Q: Do you feel there are any similarities between your situation and what is going on with Tito Ortiz right now?

RC: I’m not too familiar with Tito’s case. Maybe there are some similarities – I’m not sure. I’ve had my own hands full. I haven’t really kept up with Tito’s deal.

Q: One guy that talked about possibly having a grappling type match with you is Kurt Angle. Is there any truth to that?

RC: I would be interested in a submission match with Kurt. I think Kurt was saying that it is going to be a fight and all this other stuff. I don’t think that would be a wise idea for Kurt. Just like Brock Lesnar, Kurt has a lot of potential. He has a great wrestling base, but he doesn’t really know anything about MMA yet, but he’s certainly a great wrestler so if he wanted to do a submission match, I’d be interesting in doing that. But there’s nothing officially scheduled at this point.

Q: Do you think the submissions match is a realistic possibility?

RC: I think it’s a possibility. I did a Jacare match last year.

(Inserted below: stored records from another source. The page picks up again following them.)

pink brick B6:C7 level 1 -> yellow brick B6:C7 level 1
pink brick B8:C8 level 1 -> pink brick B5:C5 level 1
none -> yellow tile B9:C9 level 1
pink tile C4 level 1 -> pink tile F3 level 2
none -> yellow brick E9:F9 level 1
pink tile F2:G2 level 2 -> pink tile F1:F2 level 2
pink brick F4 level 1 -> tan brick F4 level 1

But again, I wait till I am free and clear contractually from the UFC because my contract includes wrestling and submission wrestling, and I don’t think they are going to give me any permission to do anything at this point. Until the courts’ rule that the contract is over with, I wouldn’t be free to do anything with Kurt.

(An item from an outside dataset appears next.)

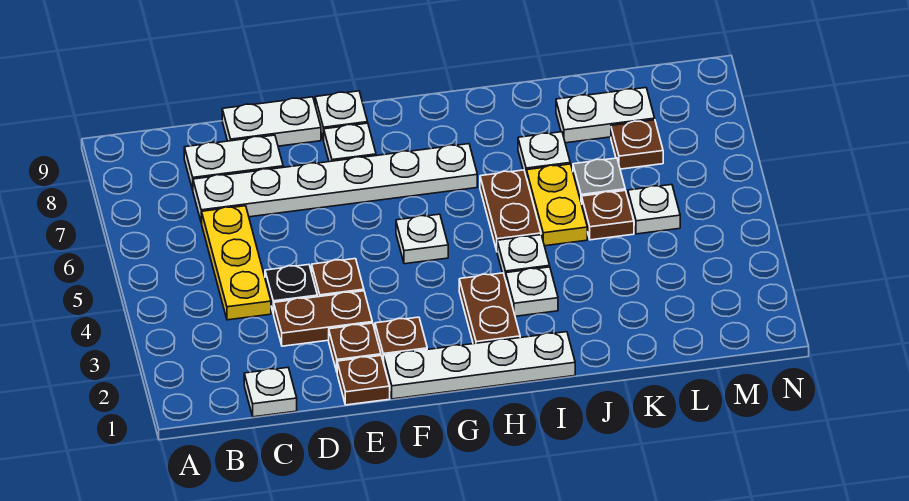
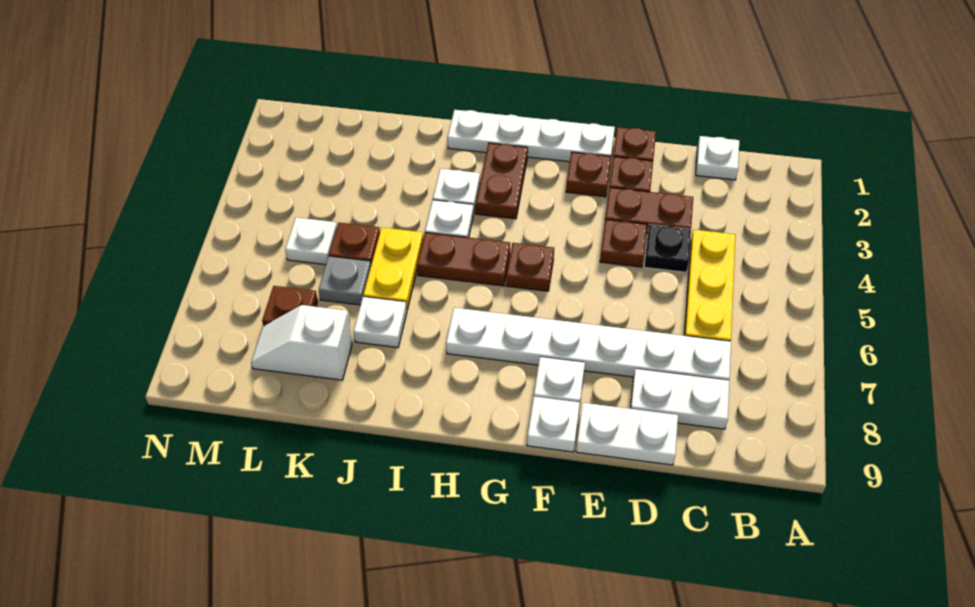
white plate G5 level 1 -> brown plate G5 level 1
brown plate I5:I6 level 1 -> brown plate H5:I5 level 1
white plate K8:L8 level 1 -> white slope K8:L8 level 1 top K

Q: You mentioned Brock Lesnar a little bit earlier, what do you think about his potential in the UFC?

RC: I think he’s got great potential. He was a great collegiate wrestler. Pro wrestling is still very physical. He’s a great athlete. I think the Mir fight was a silly choice, especially for a wrestler, style wise. Put Lesnar in there with a good striker – somebody that he can use his strengths against – and I think Lesnar would have been successful. The one athlete you have to watch for as a wrestler is a world-class submission guy, and that’s who they put him in with – a world-class submission guy. I wasn’t surprised by the outcome, but I don’t think Lesnar will be discouraged. He’ll be back and he’ll be a force.

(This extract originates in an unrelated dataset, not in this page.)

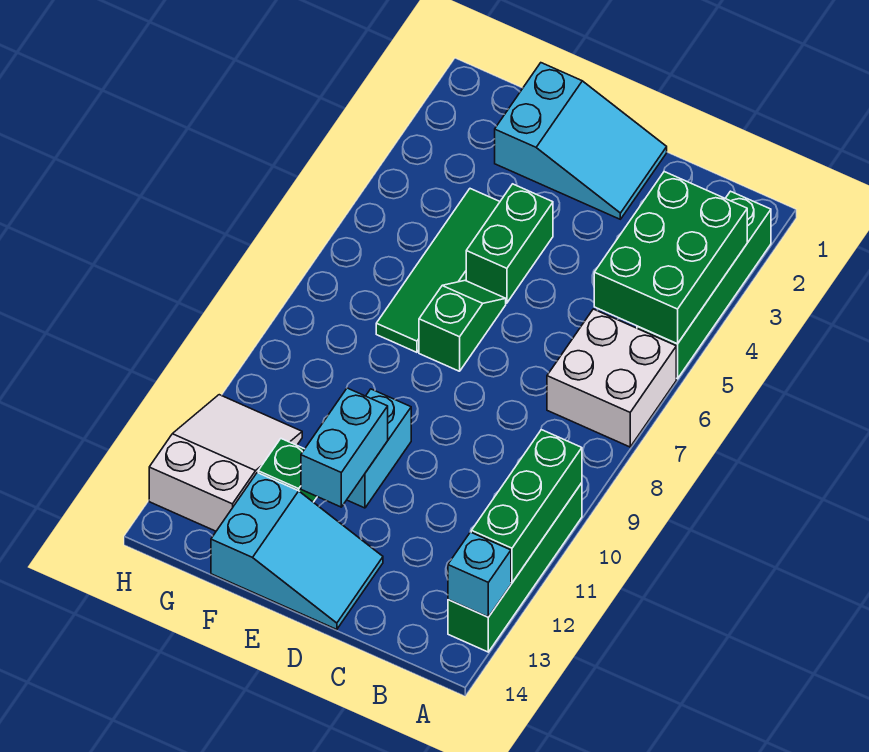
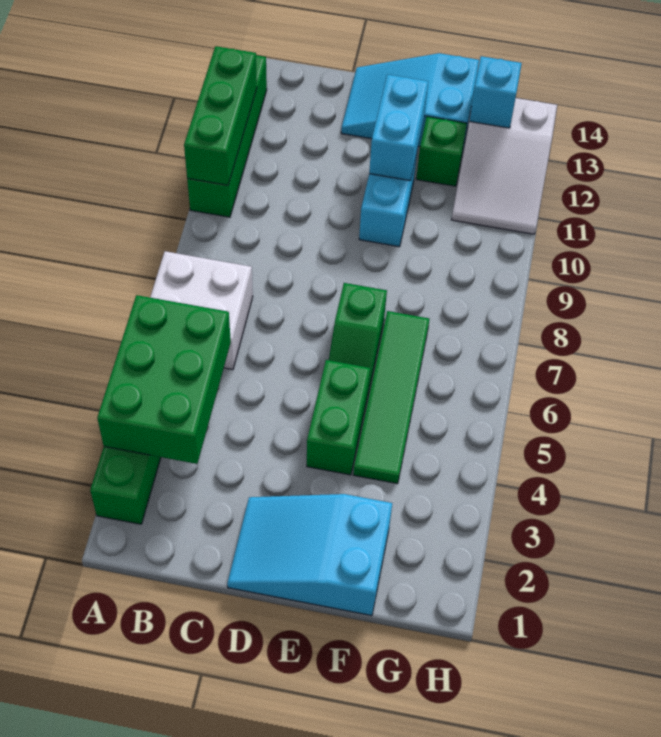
cyan brick A13 level 2 -> cyan brick G13 level 2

Q: How do you feel about Lesnar getting such a big contract without having an established name in MMA?

RC: I mean again – the UFC is about selling pay-per-views and putting butts in the seats as they should be, but that’s why I question why they would put him in with Mir and not protect that investment a little bit. I don’t think the UFC thought Frank has a lot of heart left. Some of his performances the past few years have been lackluster, but if you looked at his last fight, he showed that he is getting himself back on track to become the top fighter again.

Q: Switching topics a little bit, your wife recently had he first big victory in MMA. What did you think of her performance?

RC: I was very excited for her. It was a lot of fun. The crowd really got into it. She showed some great skills. Her stand-up is something she’s been working on for a while. She’s spent the last four weeks in a fast course in ground fighting and jiu-jitsu with Robert Drysdale. I think she’s going to keep training now and then look to set-up another fight this summer.

Q: What’s it like to sit in the corner and watch your wife fight?

RC: I wasn’t nervous at all. I watched her train. I’ve seen her get hit in practice so it’s like anything else – you need to keep it in perspective. If the worst thing that would happen is she loses a fight, she’s doing pretty good.

Q: And of course as we mentioned earlier, Redbelt is coming out in just a few weeks. Are there any other movies you’re currently working on?

RC: Big Stan is a movie that I actually worked on two summers ago with Rob Schneider. The movie is coming out the same weekend as Redbelt oddly enough. I am excited about that too.

Q: How about the new Scorpion King movie?

RC: Yes, the prequel to the Scorpion King called Rise of the Akkadian comes out in August. I just finished the voiceovers for that. I got to see a rough cut of that, and it looks good. It’s a PG-13 movie. Whether or not it comes out in a full theatrical release, I don’t know. That’s up to Universal. It’s probably the biggest role that I’ve played so far in getting the chance to play the Scorpion King of that era.

Q: So among the movies, training your wife and cornering all the fighters, do you have any time to train yourself?

RC: Heck no. There’s no rest for the weary. It’s pretty busy, but it’s fun.